You’ll Never Know Book One: A Good and Decent Man
C. Tyler, writer/artist
104 pages, hardcover
You’ll Never Know is a memoir about creating a memoir. In it, the affable but scatterbrained Carol Tyler, buffeted by her separation from her cheating, indecisive husband and by her own memories, finds solace in attempting to construct for her father a scrapbook chronicling his military service during World War II. As becomes clear during a climactic dream sequence in which Hitler proclaims that the trauma inflicted on her father during the War warms his heart from beyond the grave, doing this is much more to Tyler than an attempt to set the historical record straight or satisfy her own curiosity (though it is both of those things as well). It’s the product of a realization that something vital was taken from her father, whom she sees as hard-working, lovably ornery, and an incorrigible cut-up, yet also distant and damaged in a way that suggests a missing puzzle piece she might be able to reconstruct.

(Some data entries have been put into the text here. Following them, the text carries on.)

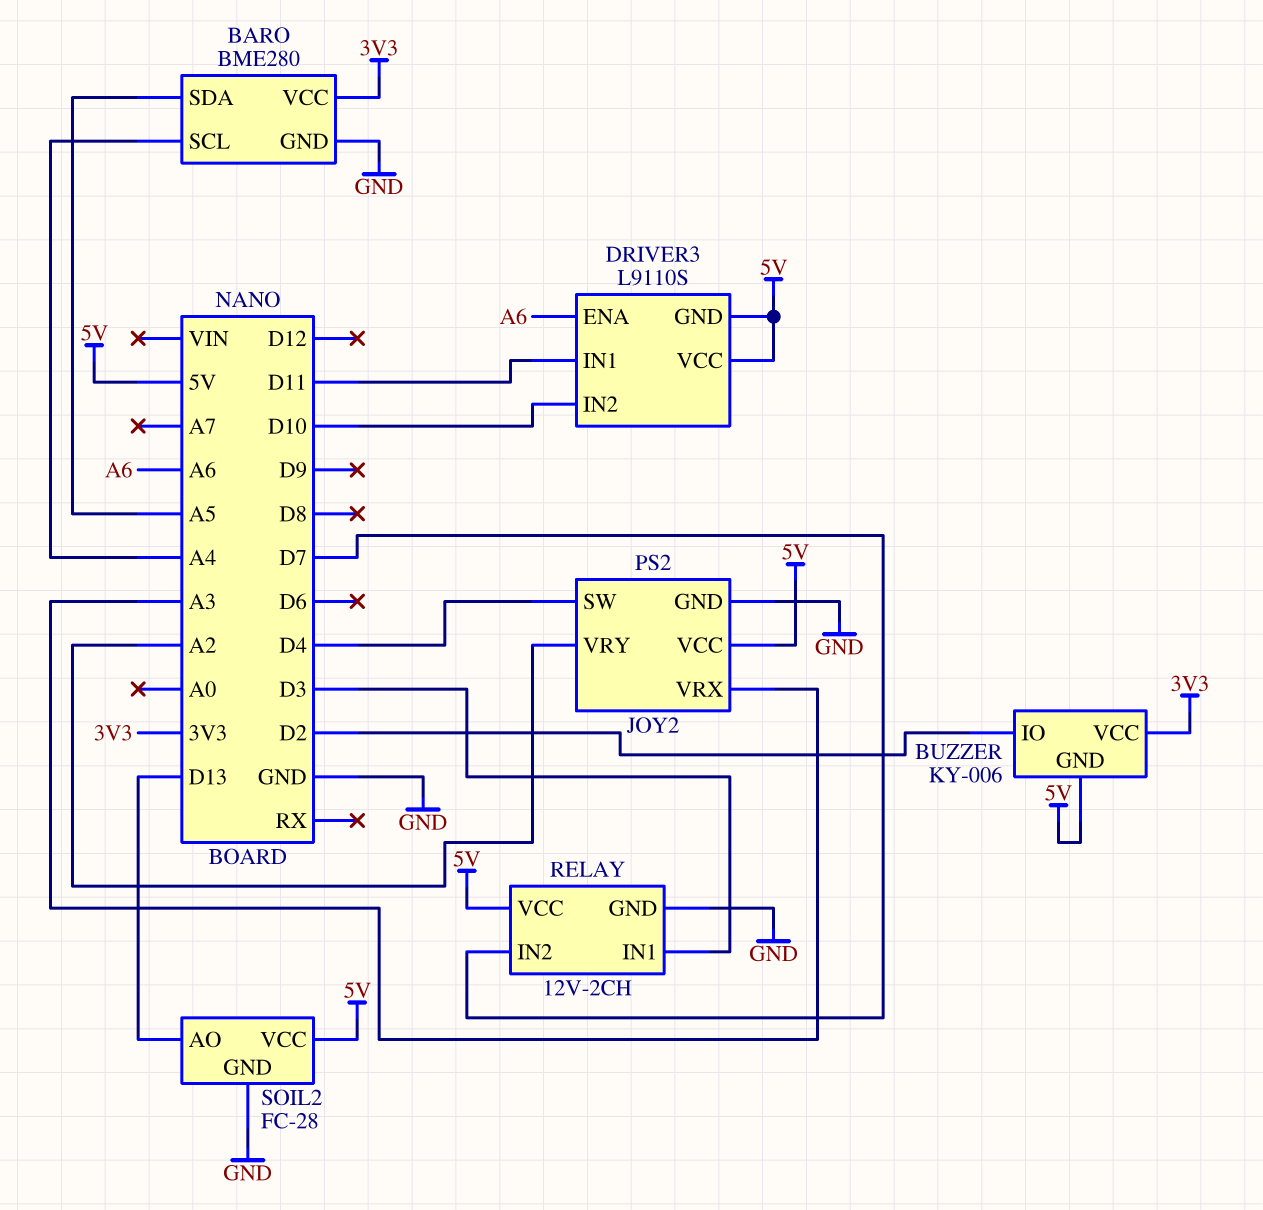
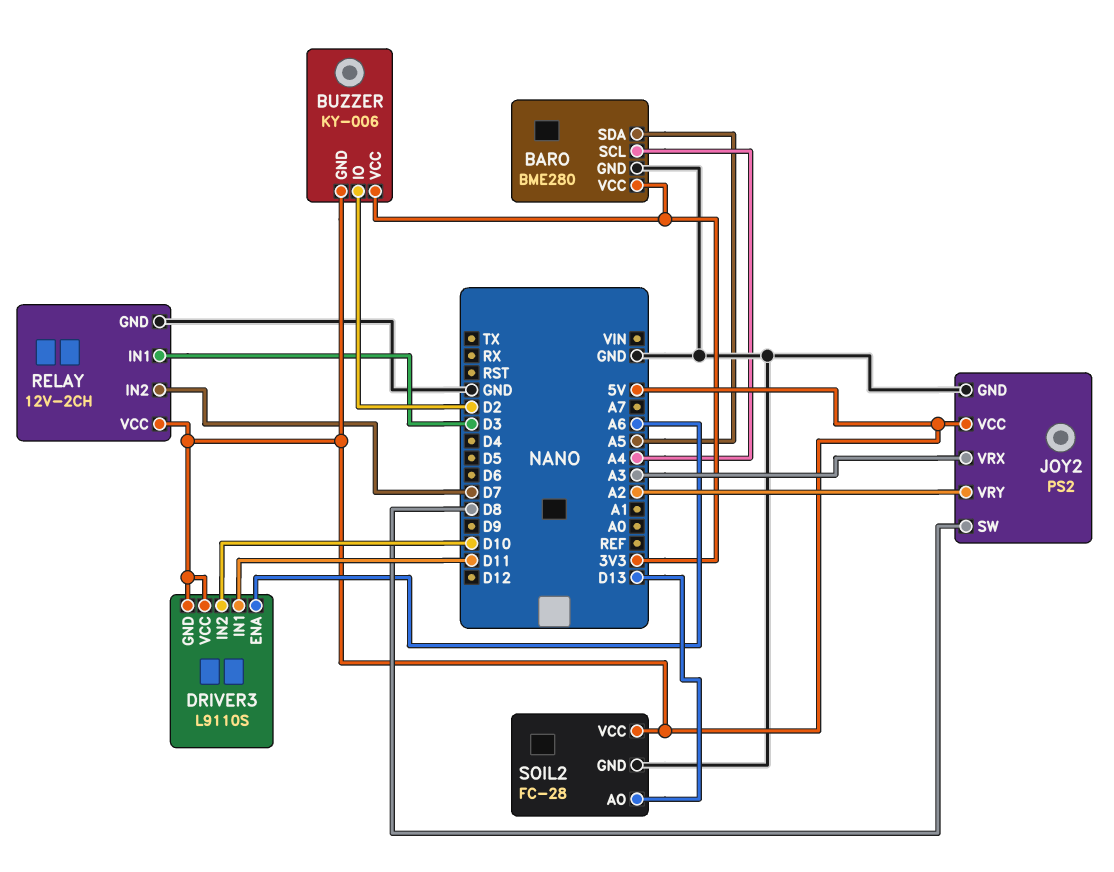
JOY2 pin SW: D4 -> D8

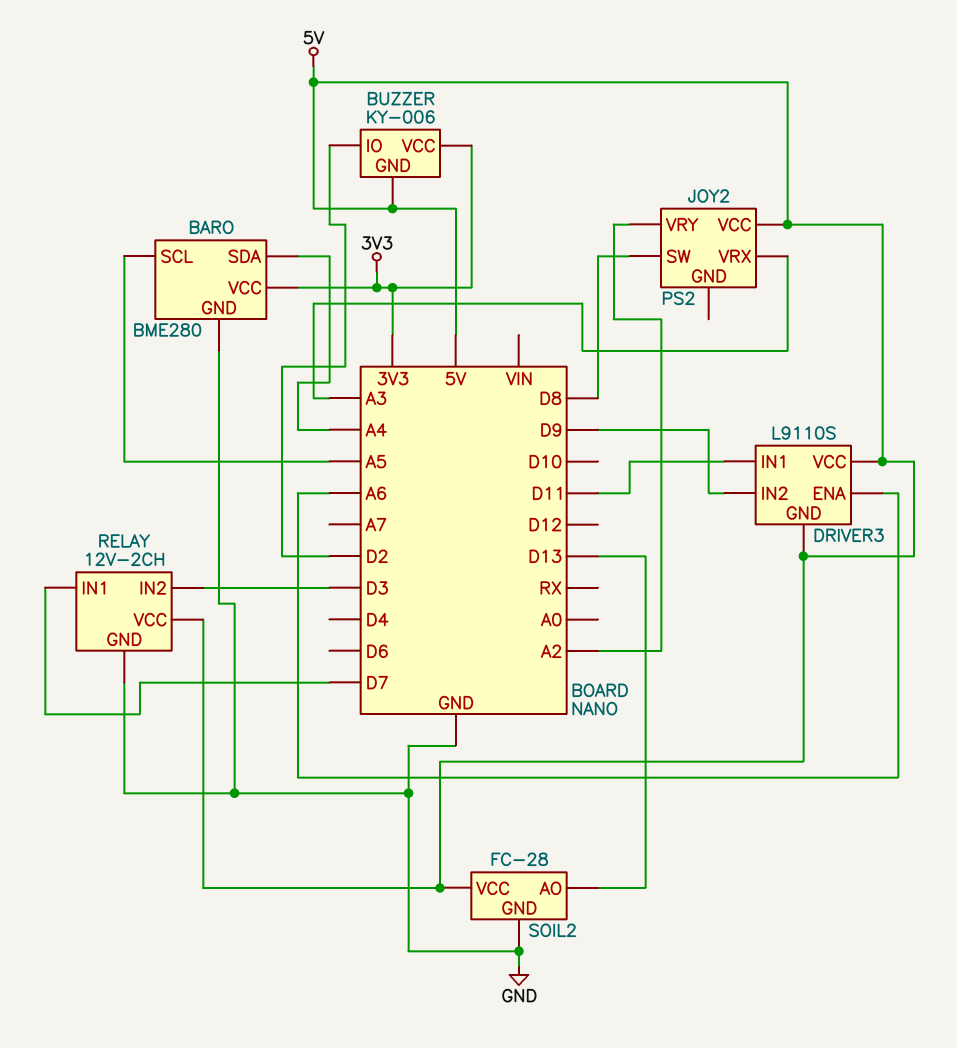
BARO pin SCL: A4 -> A5
BARO pin SDA: A5 -> A4
DRIVER3 pin IN2: D10 -> D9
JOY2 pin GND: GND -> none
RELAY pin IN1: D3 -> D7
RELAY pin IN2: D7 -> D3

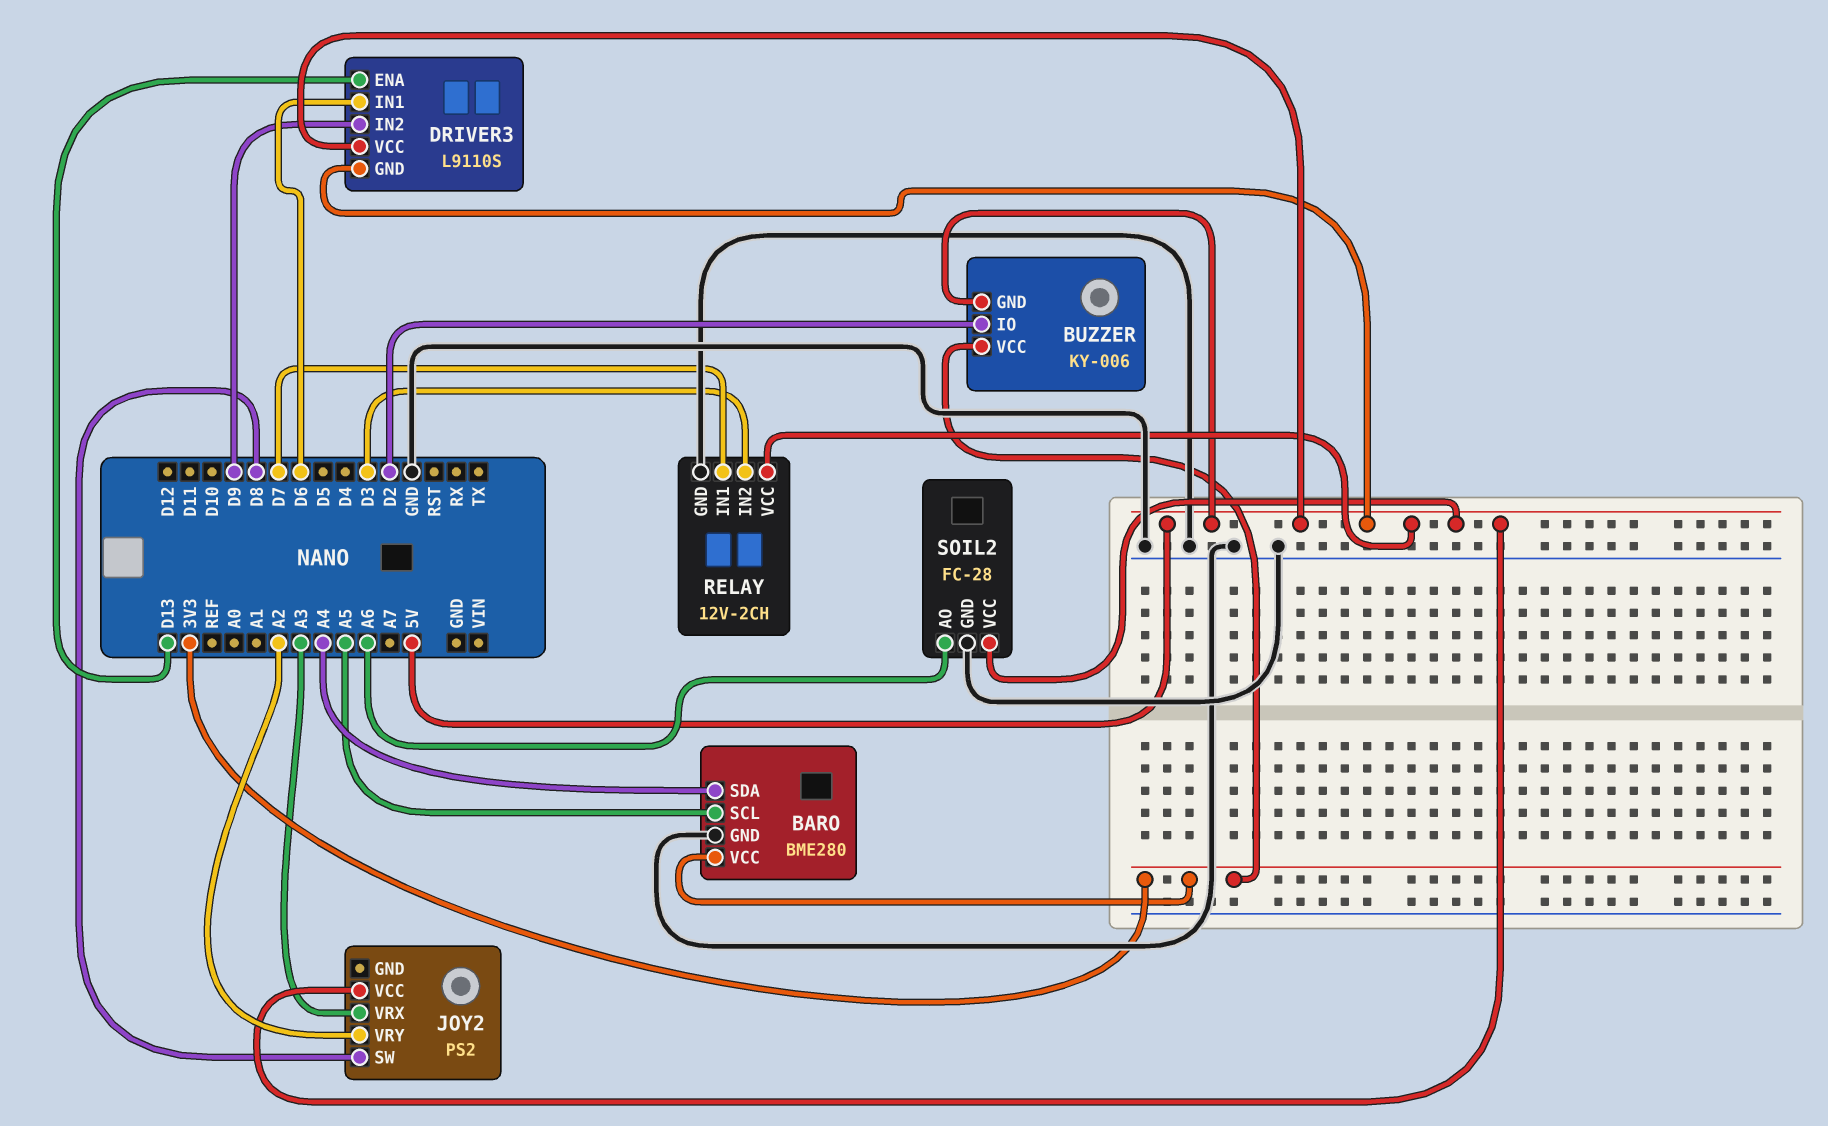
DRIVER3 pin ENA: A6 -> D13
DRIVER3 pin IN1: D11 -> D6
SOIL2 pin AO: D13 -> A6

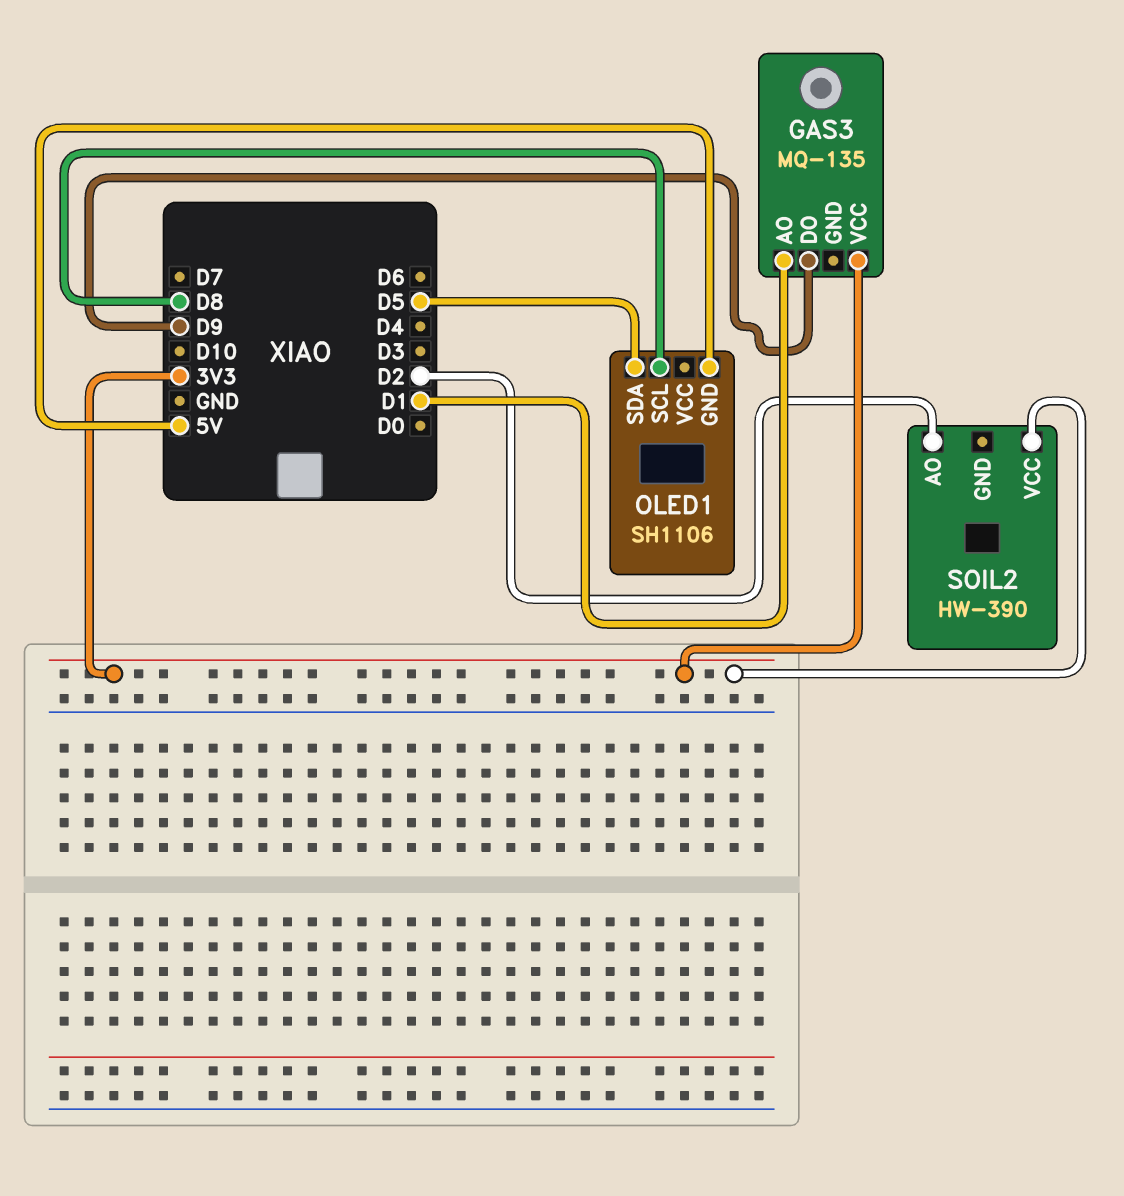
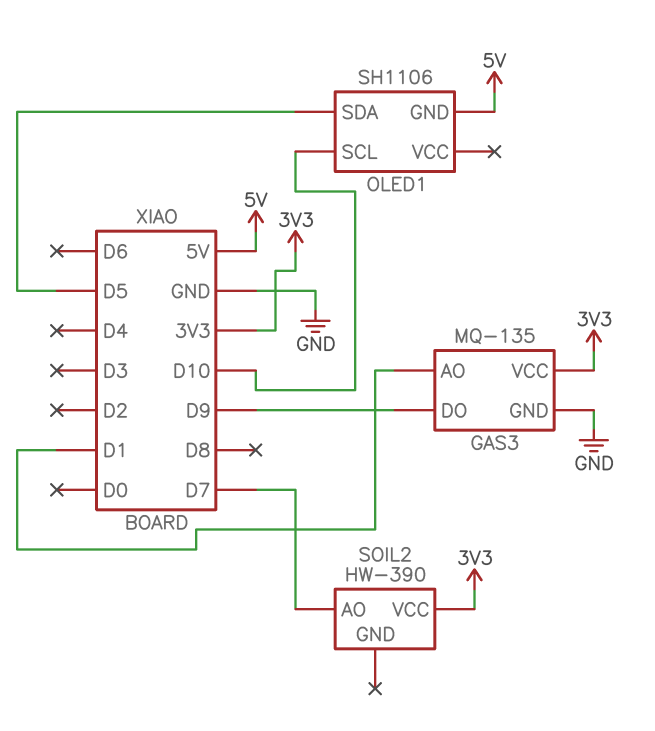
GAS3 pin GND: none -> GND
OLED1 pin SCL: D8 -> D10
SOIL2 pin AO: D2 -> D7

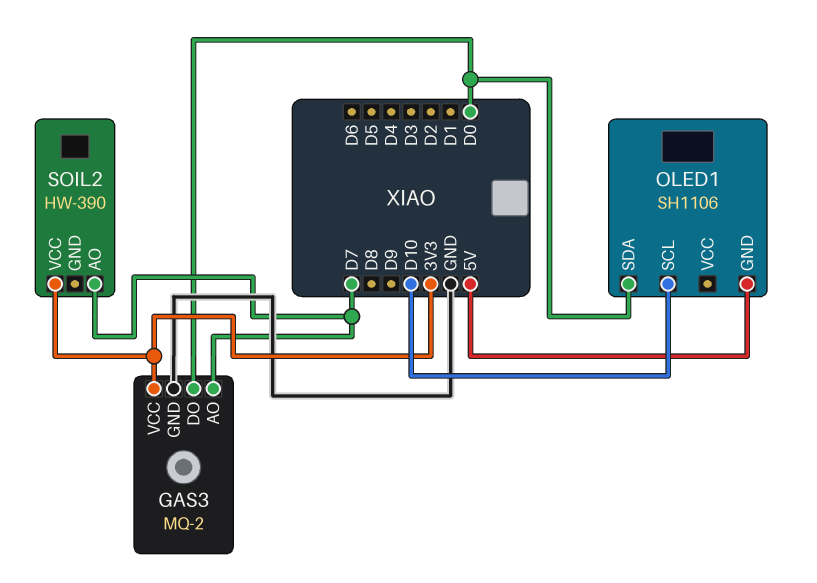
GAS3: MQ-135 -> MQ-2
GAS3 pin AO: D1 -> D7
GAS3 pin DO: D9 -> D0
OLED1 pin SDA: D5 -> D0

Therein lies the problem. So personal is the project to Tyler that in some basic ways it fails to translate to the reader. Her dad, Chuck, is a gruff dude to be sure, but funny and lively. He’s apparently a brilliant handyman, a helluva dancer, he swept the hottest girl in the base’s secretarial pool off her feat, he tears it up at the Pop Hop to which he escorts Carol as a teen, he’s undyingly romantic toward her mother, and most importantly he eventually unloads his previously unspoken military memories for her not once but several times–and yet Tyler insists upon the notion that the horror of his experiences in Italy broke him. It’s just not present in the text. In recounting the plot just now I realized how very similar it is to Art Spiegelman’s experience with his own father in Maus, which is a solid point of comparison–compared to the nightmarish psychological scarring the Holocaust inflicted upon Spiegelman’s parents, and how painfully Spiegelman evokes it, what Tyler’s up to in her depiction of her father remains obtuse.
Tyler’s confidence in the face of this lacuna is reflected in her buoyant but ramshackle art. Her comics’ landscape layout and dashed-off line and lettering (complete with blue-pencil guidelines) evoke a mid-tier slice-of-life webcomic; they’re pleasant and likeable, but they make this very serious and personal project feel slightly airy and inconsequential. They’re not helped in this regard by their presentation as a supplement to the actual scrapbook she’s putting together for her father, nor by her presentation of herself in an always slightly humorous fashion even when literally prostrated by her husband’s infidelity and departure. Transitions and juxtapositions, too, feel under-considered, from the cuts to and from her own life story to this volume’s abrupt cut-off point. I’m not saying her familial war story needs to be the unrelenting legacy of horror that was Maus–their experience was and is different and so should be Tyler’s book about it. But the effect of her writing and drawing serves to cut the tale’s gravitas off at the knees. I know it’s a story she needed to tell; I’m not convinced it’s a story that needed to be told, or perhaps more to the point, that I needed to hear.